Yesterday was pretty heated because Boris and I had a spat concerning women in science. Ms. Peter asked everyone to reveal their career role model. I chose Thomas Edison.
Boris snorted. ‘I bet you had to choose a male scientist because there are no female scientists.’
‘Of course there are female scientists.’ I retorted ‘Marie Curie was…’
‘I am sure she is the only one.’ He interrupted. ‘There are no female scientists and that is why you badly want to be like a male scientist.’ Boris laughed.
‘If I am able to list 25 females in science and their achievements then you will concede defeat and bow your head in shame and if I am not, I will concede defeat.’ I said.
Ms.
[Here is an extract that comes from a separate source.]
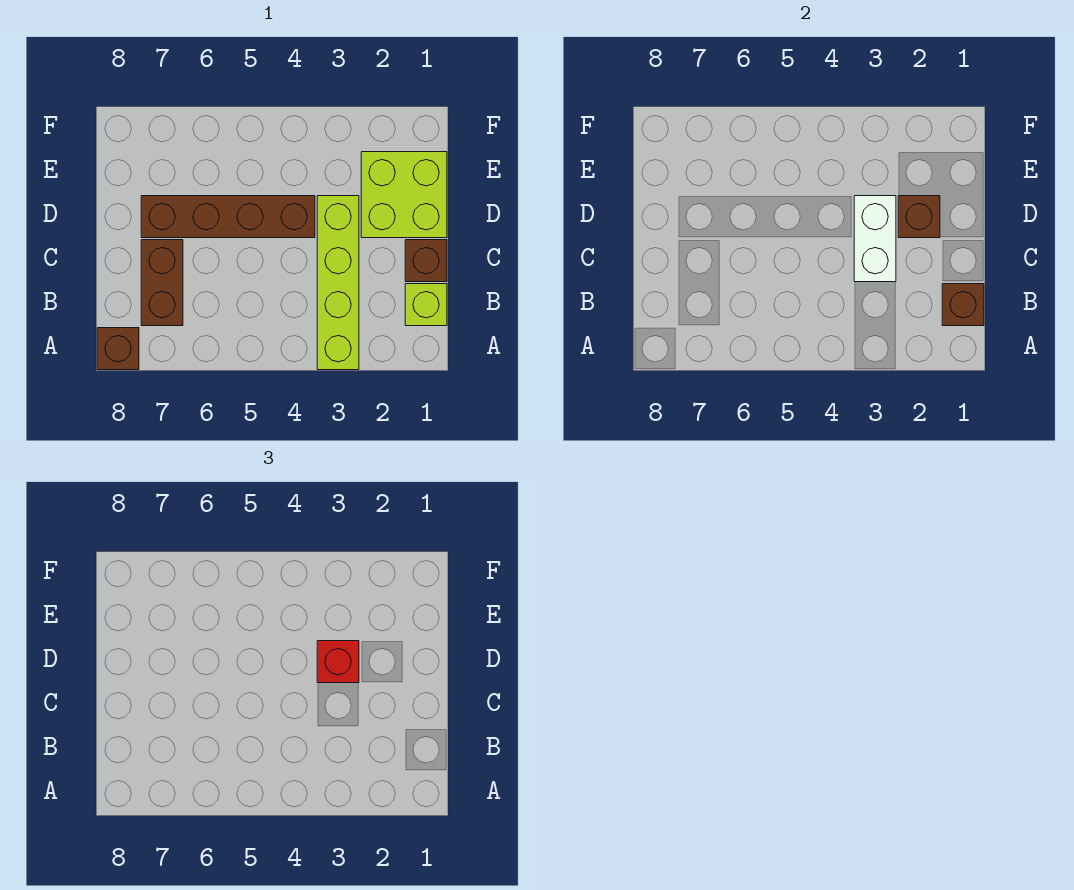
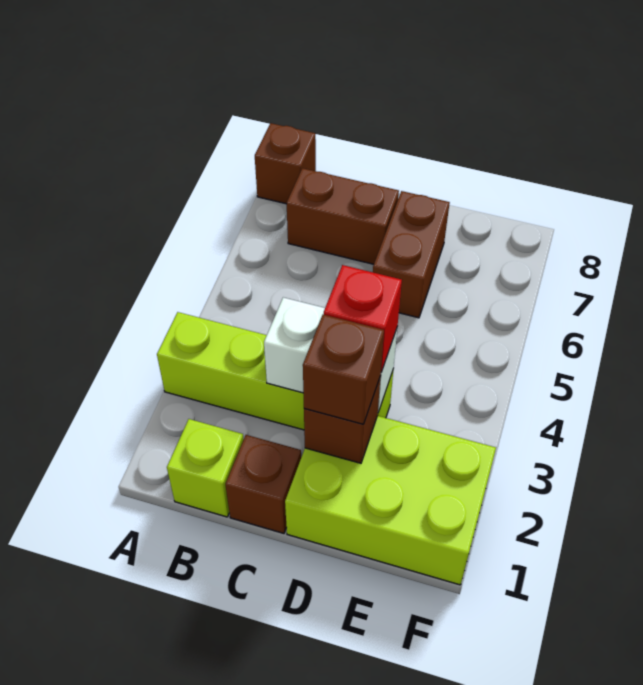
brown brick B1 level 2 -> brown brick D2 level 3
lime brick D1:E2 level 1 -> lime brick D1:F2 level 1
brown brick D4:D7 level 1 -> brown brick D6:D7 level 1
Peter smiled, ‘great proposition.’ She pointed an index finger at Boris. ‘And if she is able to list 25 women and girls in science, you will give us a presentation on why you think females are not good enough to be scientists.’
‘Ok ma’am.’ Boris replied. ‘I am so sure she won’t find up to ten. If she is not able to find 25, please let Queenet give us a presentation on why she thinks there are women in science.’
When it was 11am, Ms. Peter entered the class, and I took my place in front of the white board.
‘Good morning Ms. Peter and my fellow classmates, I stand here today in honor of the women who have broken barriers and given girls and females a voice in the sciences. I reiterate, this list is not exhaustive.’
I paused and Ms. Peter urged me to go on.
A–Annie Easley, a computer scientist, known for creating advanced power tech for hybrid vehicles and NASA’s Centaur rocket, including batteries and fuel systems.
B–Barbara McClintok, a cytogeneticist known for her work in genetic structure of maize.
C–Caroline Herschel, an astronomer, known for discovering several comets.
D–Dora Akinyuli, a pharmacist, known for her work as the Director General of NAFDAC where she fought against counterfeit drugs and improved the safety of pharmaceutical products.
E–Elizabeth Garret Anderson, a physician, known for being the first woman to gain a medical qualification in Britain and create a medical school for women.
F–Francoise Barre-Sinoussi, a virologist, known as the co-discoverer of HIV.
G–Gerty Cori, a biochemist, known for discovering the course of the catalytic conversion of glycogen.
H–Harriet Brooks, a nuclear physicist, known for discovering atomic recoil and transmutation of elements in a radioactive decay
I–Ida Henrietta Hyde, a physiologist known for developing a micro-electrode potent for chemical or electronic tissue stimulation, while compact enough to inject or remove tissue from a cell.
J–Juanita Merchant, a gastroenterologist, known for contributing to the understanding of gastric response to chronic inflammation.
K–Katherine Johnson, mathematician, known for calculating orbital mechanics which was critical to the success of initial and subsequent U.S. crewed spaceflights.
L–Lynn Margulis, evolutionary biologist, known as the primary modern proponent for the significance of symbiosis in evolution.
M–Mae Jemison, engineer, physician and astronaut. Known as the first African-American woman to travel into space.
N–Noreen Murray, molecular geneticist known for pioneering recombinant DNA technology.
O–Olga Ladyzhenskaya, mathematician, known for providing the first proofs of the convergence of a finite difference method for the Navier–Stokes equations.
P–Patsy O’Connell Sherman, chemist and co-inventor of Scotchgard, a 3M brand of products, a stain-repellent and durable water-repellent
R–Rosalind Franklin, chemist and X-ray crystallographer, is known for discovering the molecular structures of DNA, RNA, viruses, coal, and graphite.
S–Stella Adadevoh, a physician known for containing the Ebola virus outbreak in Nigeria in 2014.
T–Thelma Estrin, computer scientist, known for designing the Weizmann Automatic Computer, the first computer in Israel and the Middle East
U–Uta Forth, psychologist, research paved the way for the recognition of a theory of mind deficit in autism.
V–Virginia Apgar, physician, known as the inventor of the Apgar score, a way to assess the health of a newborn child to avoid infant mortality.
W–Wangari Maathai, environmental activist, founded the Green Belt Movement, an environmental NGO focused on planting trees and environmental conservation.
X–Xilingshi, wife of the Yellow Emperor, discovered sericulture, and invented the silk loom.
Y–Yvonne Barr, virologist, known for co-discovering the Epstein–Barr virus.
Z–Zeng Fanyi, a stem cell scientist, is known for demonstrating for the first time that an entire mammalian body can be generated from induced pluripotent stem cells.
With each woman presented, I couldn’t help but notice Boris’s growing surprise. The richness of contributions from Annie Easley to Zeng Fanyi is proof that women have been, are, and will continue to be important forces in shaping science. After my presentation, he gave a standing ovation and the whole class joined.
‘Your turn Boris.’ Ms. Peter announced.